As I load the van a second time today,
I realize that moving, for one like me,
Is just transporting the debris of my broken life
from one place to another and then hiding
it from myself.
This load goes to the landfill.
My daughter’s crib can go.
Why did I keep that?
A box of carefully packed framed photos
of the wedding.
I will see the goodness of the Lord
in the land of the living…
Some kids toys that didn’t fit in this house
ended up becoming squirrel habitat
in the shed.
Oh, God, why didn’t you kill me
three years ago when I was blissfully ignorant??
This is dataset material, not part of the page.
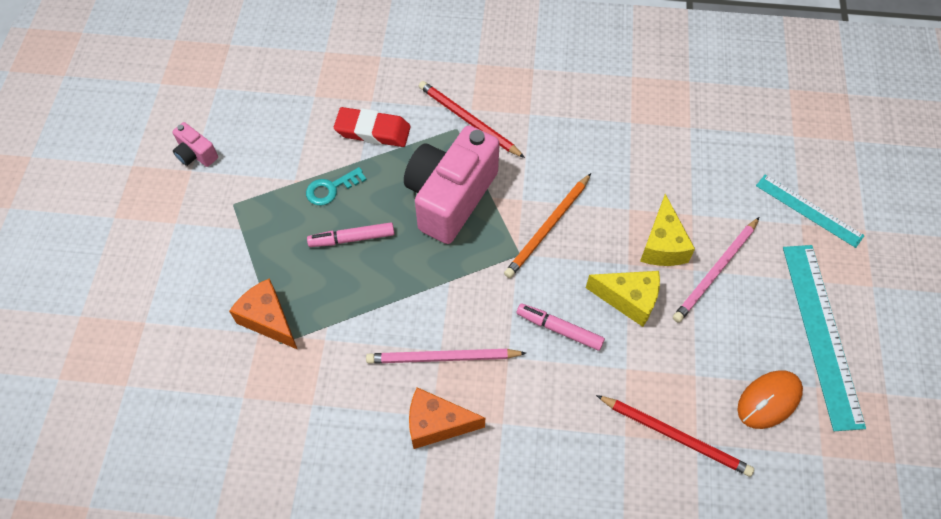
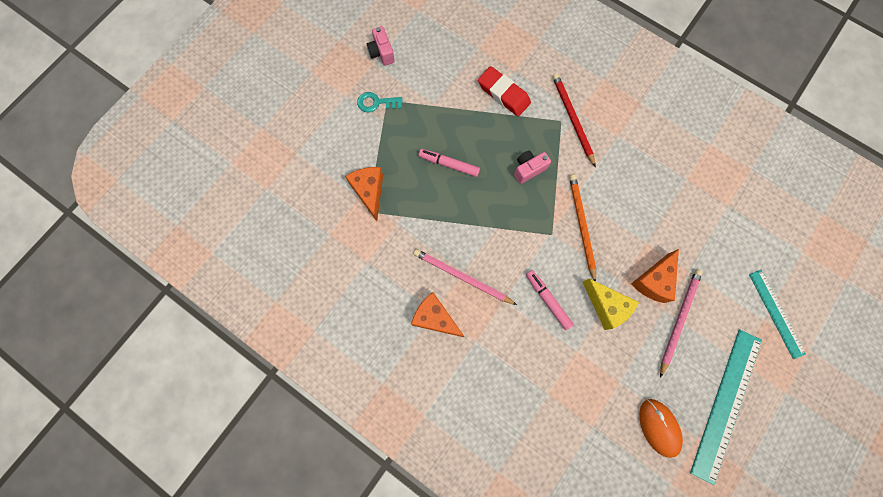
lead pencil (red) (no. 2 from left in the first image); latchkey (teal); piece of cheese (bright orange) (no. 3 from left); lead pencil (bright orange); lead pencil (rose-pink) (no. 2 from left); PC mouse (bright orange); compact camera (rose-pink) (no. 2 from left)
I know I shouldn’t treasure anything
in this life, but my family
was a treasure.
I don’t want to do this anymore.
I don’t want to be alone.
I’m sick of helping people.
I’m sick of my fake surreal life.
I want out.
Where is my breakthrough?
I’m trying to come to terms
with your bringing everything to term.
I don’t know what’s going on in this womb of despair.
I just want out.
God, I hate my life. I hate it.
I know you’re in this, somewhere.
I know you have a plan,
or I wouldn’t still be here.
I take another walk down the road
that crosses behind my house.
I look out across the fields through tears
at farms of people I don’t know.
I cry and snot…
I’m shouting at You in the middle of the road,
out across the fields.
If anyone is around I’m sure they think I’m crazy.
Maybe I am.
Three tissues weren’t enough for this walk.
I’d better return to the house.
It’s not home. I’m homeless now.
Any house without a helpmate
is not home.
Daddy, I know you’re a jealous cuss.
I know you don’t want me to want this
near as strongly as I do.
But you can’t hold me at night or fall asleep
drooling on my chest.
I’m tired. I hate this. I hate me.
Everything is so gray and tasteless.
I can’t even sleep anymore.
Won’t you at least let me sleep??
God, I hate moving…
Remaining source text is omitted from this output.